Après enquête, si ce n'est lui, c'est donc son père !
Il est de la taille de bien de nos ambassadeurs-poètes...
Mais pour Poincaré, chez les sots, si ce fut lui, ce ne fut pas son cousin.
Bon, la tentation est grande et je suis si faible... J'y cède donc.

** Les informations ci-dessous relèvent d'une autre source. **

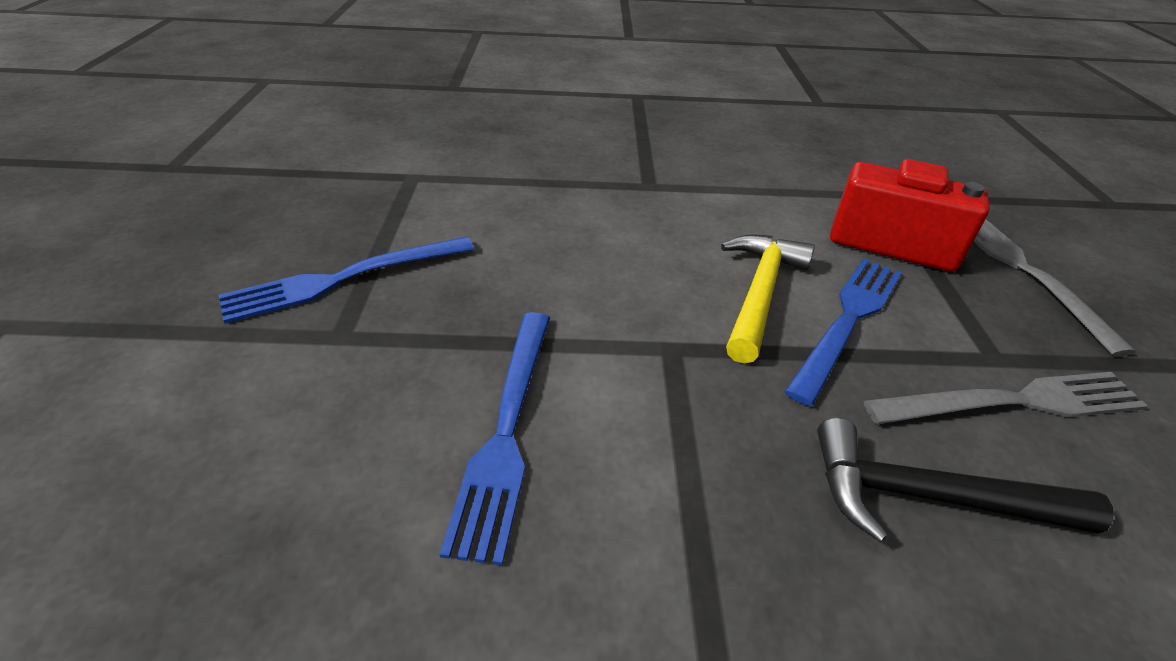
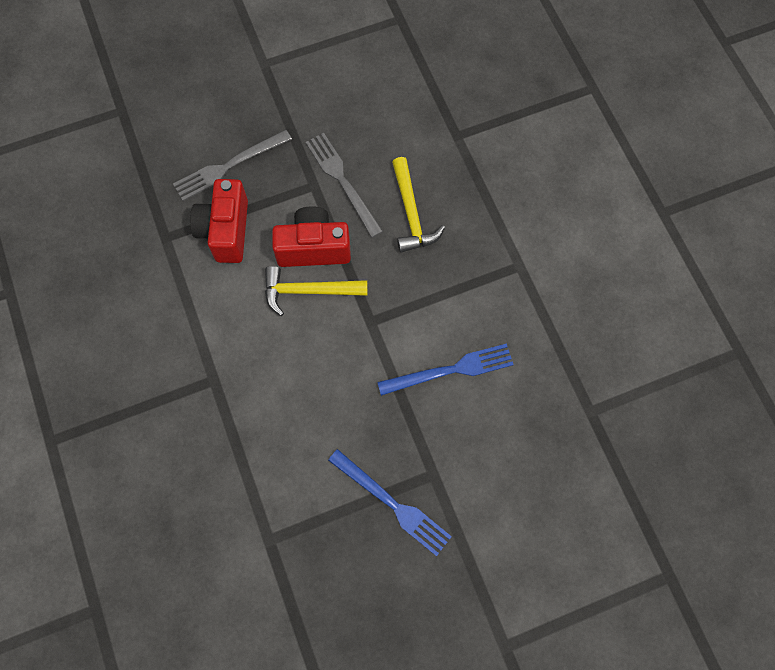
camera: 110 degrees left, 30 degrees up
(848, 321) = (313, 248): blue fork -> red camera
(929, 497) = (411, 213): black hammer -> yellow hammer

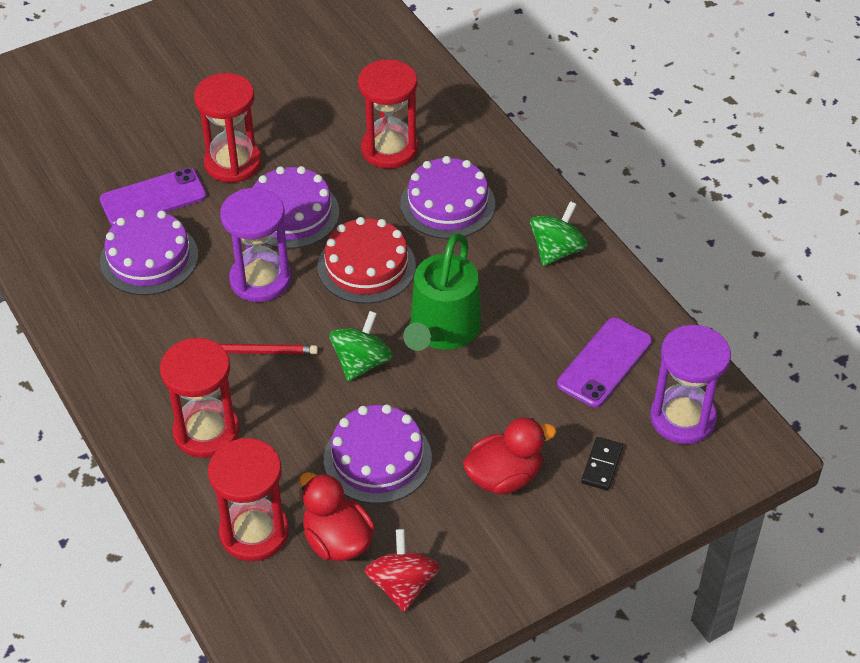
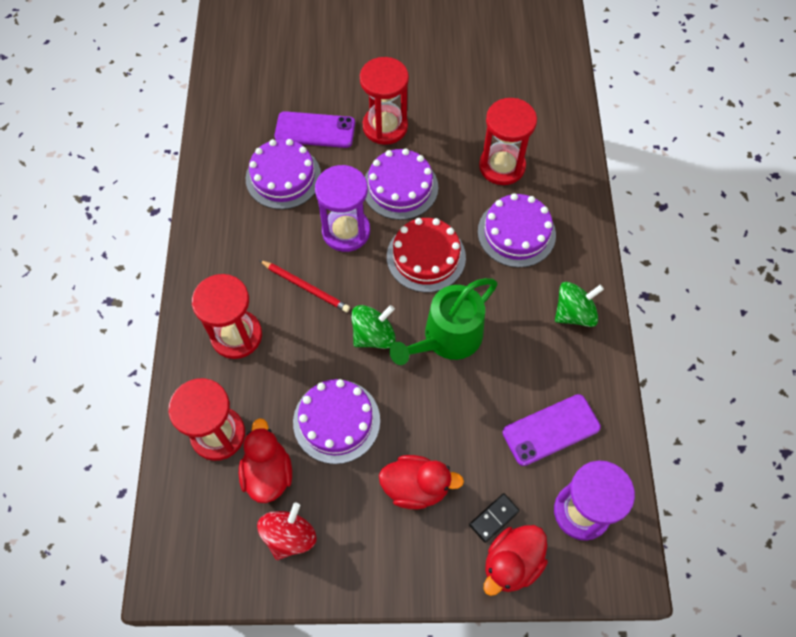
camera: 30 degrees right, 15 degrees up
(646, 495) = (511, 563): none -> red duck

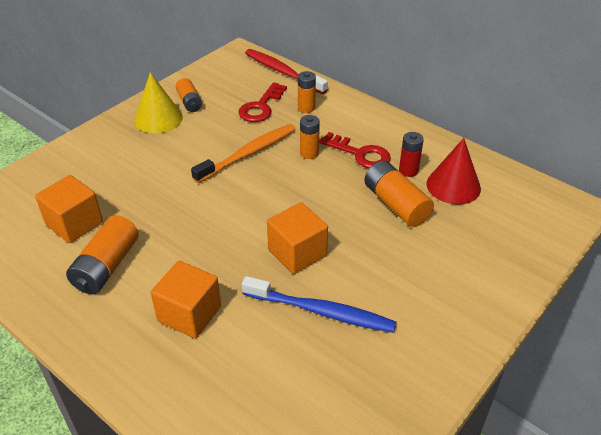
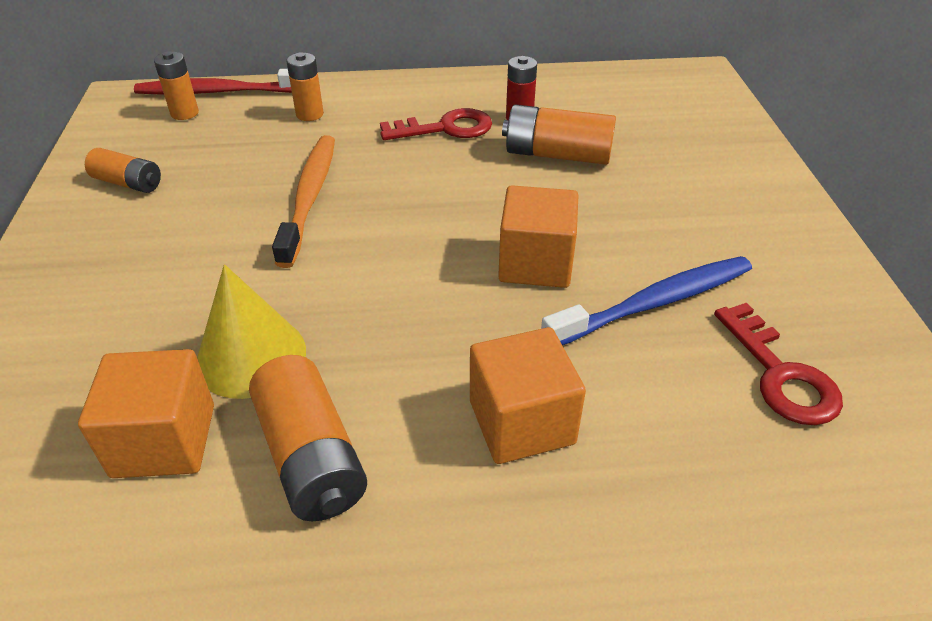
camera: 45 degrees left, 0 degrees up
(158, 118) = (105, 226): yellow cone -> yellow cone (251, 356)
(261, 107) = (247, 140): red key -> red key (779, 374)
(309, 153) = (386, 157): orange battery -> orange battery (184, 113)
(453, 186) = (581, 109): red cone -> none

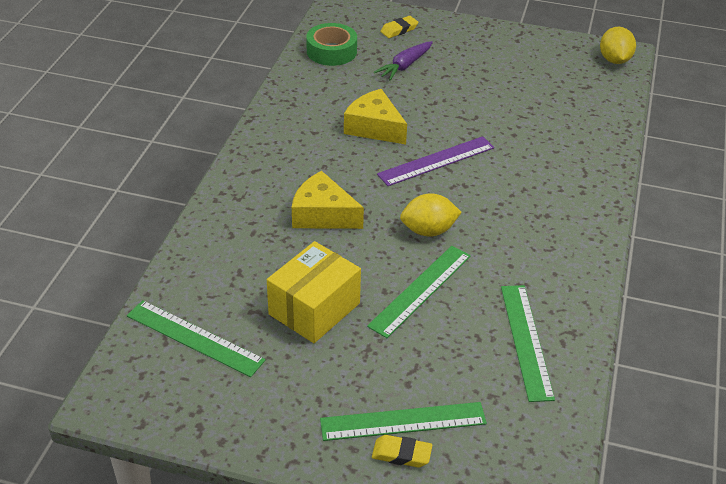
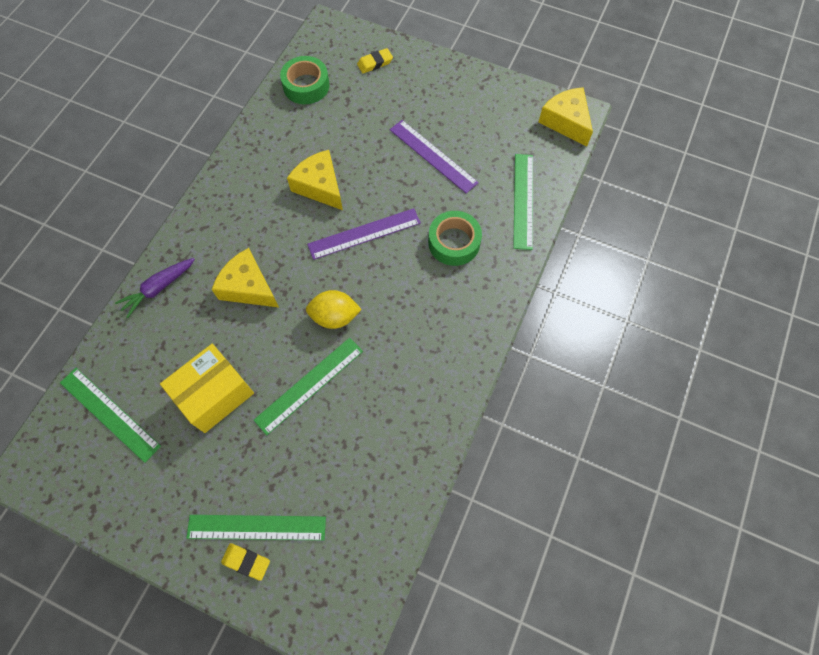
camera: 10 degrees right, 25 degrees up
(405, 66) = (368, 111): purple carrot -> purple carrot (159, 288)
(487, 95) = (433, 156): none -> purple ruler
(526, 341) = (384, 454): green ruler -> green ruler (523, 200)
(535, 160) = (454, 242): none -> green tape
(614, 60) = (566, 122): yellow lemon -> yellow cheese

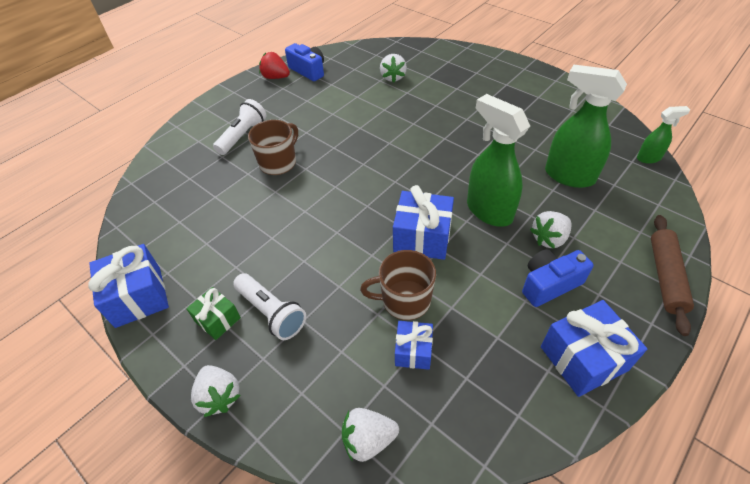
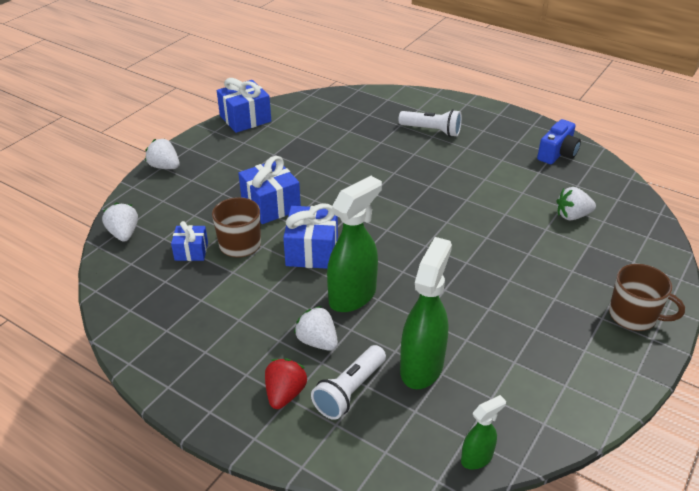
camera: 80 degrees right, 10 degrees down
(217, 319) = (225, 155): green gift -> none
(219, 396) = (165, 167): white strawberry -> white strawberry turned 75 degrees clockwise
(271, 312) = (230, 177): white flashlight -> white flashlight (350, 391)
(275, 77) = (535, 134): red strawberry -> red strawberry (285, 394)
(278, 163) = (398, 156): brown mug -> brown mug (634, 316)
(549, 284) = (257, 337): blue camera -> none
(583, 358) = (175, 354): blue gift -> blue gift (271, 205)
(649, 158) = (477, 458): green spray bottle -> green spray bottle turned 105 degrees counterclockwise
(665, 277) = (268, 435): brown rolling pin -> none

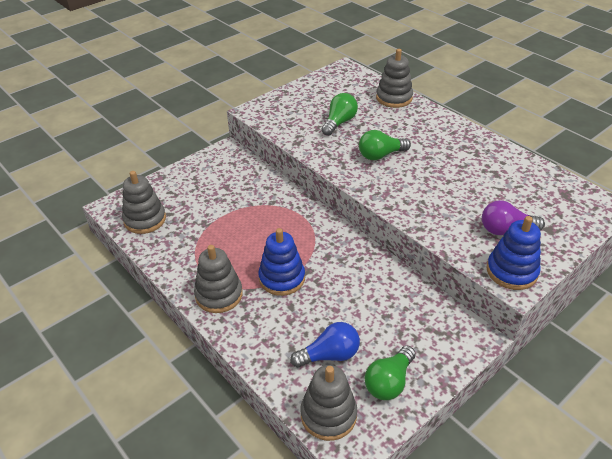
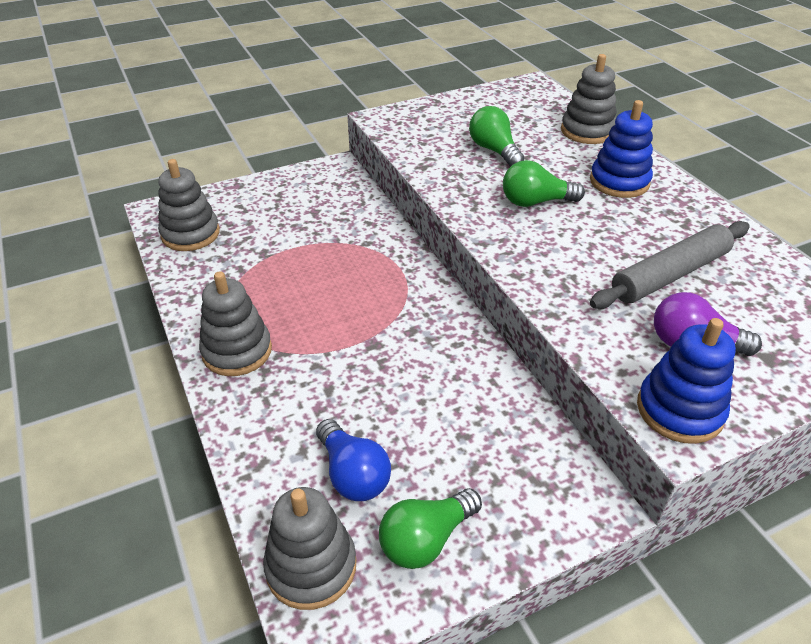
camera: 15 degrees right, 0 degrees up
(282, 278) = (333, 347): blue stacking toy -> blue stacking toy (619, 182)
(329, 355) = (353, 474): blue light bulb -> blue light bulb turned 60 degrees clockwise
(339, 122) = (494, 150): green light bulb -> green light bulb turned 75 degrees counterclockwise
(478, 189) = (669, 275): none -> grey rolling pin

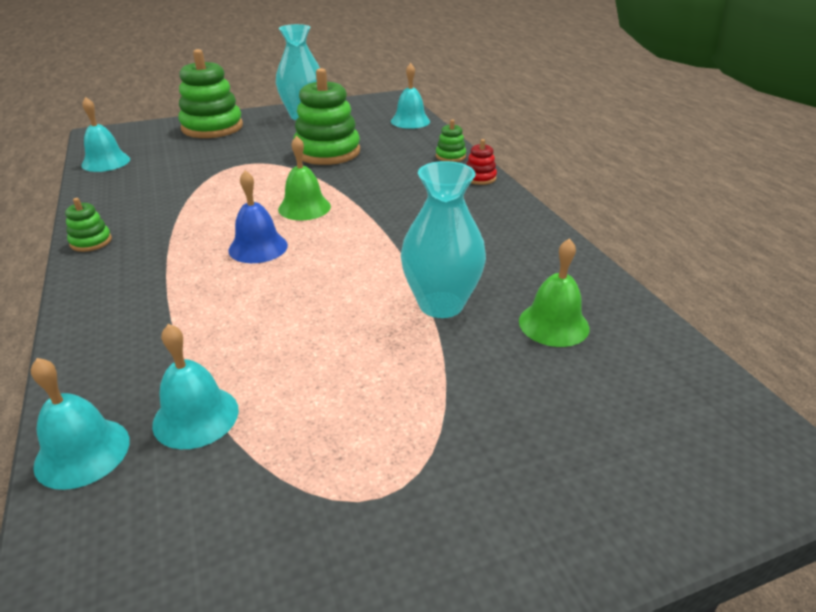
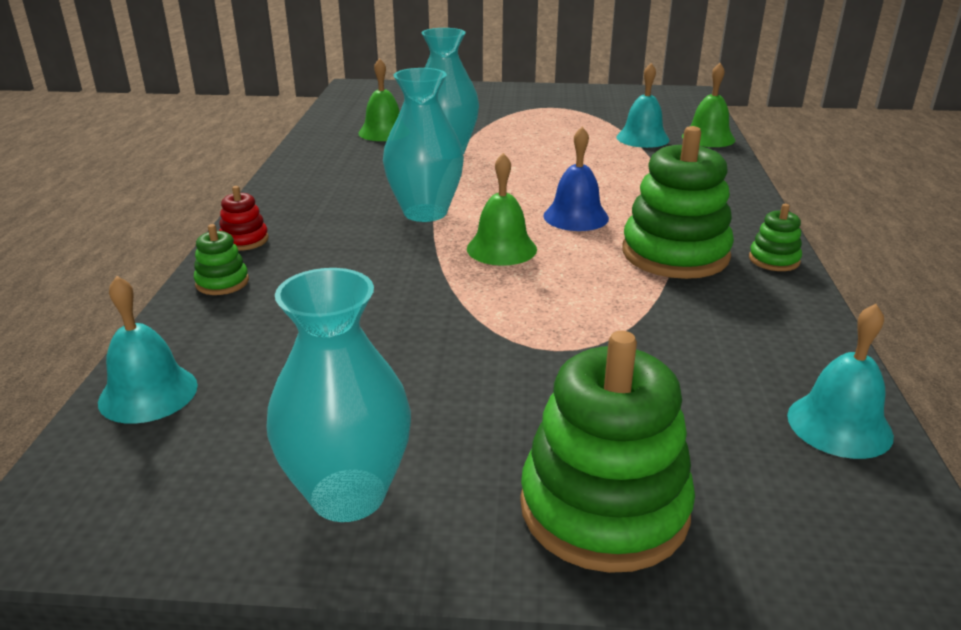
camera: 155 degrees left, 5 degrees down
(82, 452) = (708, 138): turquoise bell -> green bell
(327, 152) = (396, 341): green stacking toy -> green stacking toy (675, 254)
(385, 223) = (425, 212): none -> turquoise vase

Il me semble que Basileus est une tentative de francisation d'un mot latin -e/us, lui-même issu du grec archaïque, période mycénienne, Βασιλε/ύς, qui donnerait basile/os pour, latinisé, donner basile/us. Ce mot serait issu du... persan, signifiant grand roi. On le trouve féminisé en latin, soit basile/a, à savoir reine (regina). Basile/um désigne le diadème royal et, dans la Bible, le livre des Rois est désigné par basili/a. Autant de mots justifiant la diérèse. Deus évolue vers Dieu, ce qui devrait imposer la diérèse que personne ne respecte de façon illogique... Mais cela illustre l'évolution : De -> Di, us -> eu. Si le -e ne devenait un -i, on aurait le français “deus” que nous prononcerions à la française “deus” en marquant le “s” final, ou “de/us” à la latine. C'est ce qui est arrivé à Zeus (Zeos ?). L'évolution par le Latin lui ayant été épargnée (à cause de Jupiter, qui n'est autre que “Zeus pater”, Dieu le père...), il n'a pas subi l'outrage de devenir un “Zieu”, et nous le prononçons à la française “Zeus” (et non Ze/us) en marquant le “s”. Noter que Dieu en grec n'est autre que Theos. Son évolution est donc : Thé -> De, os -> us. Je ne serais pas surpris qu'il y ait eu un “deos”, ou un “Theus” qui aurait pu évoluer vers “Thieus”... Ainsi, le Basile/os devient en Latin Basile/us. Faire sauter la “/”, c'est fabriquer le mot français synonyme de “roi” : pas très utile... Je vois là une astuce d'érudit répondant au besoin de sa cause d'écrivain en quête de rime. Très amusant tout cela !
Noter qu'en espagnol existe la transition The/os -> Di/os.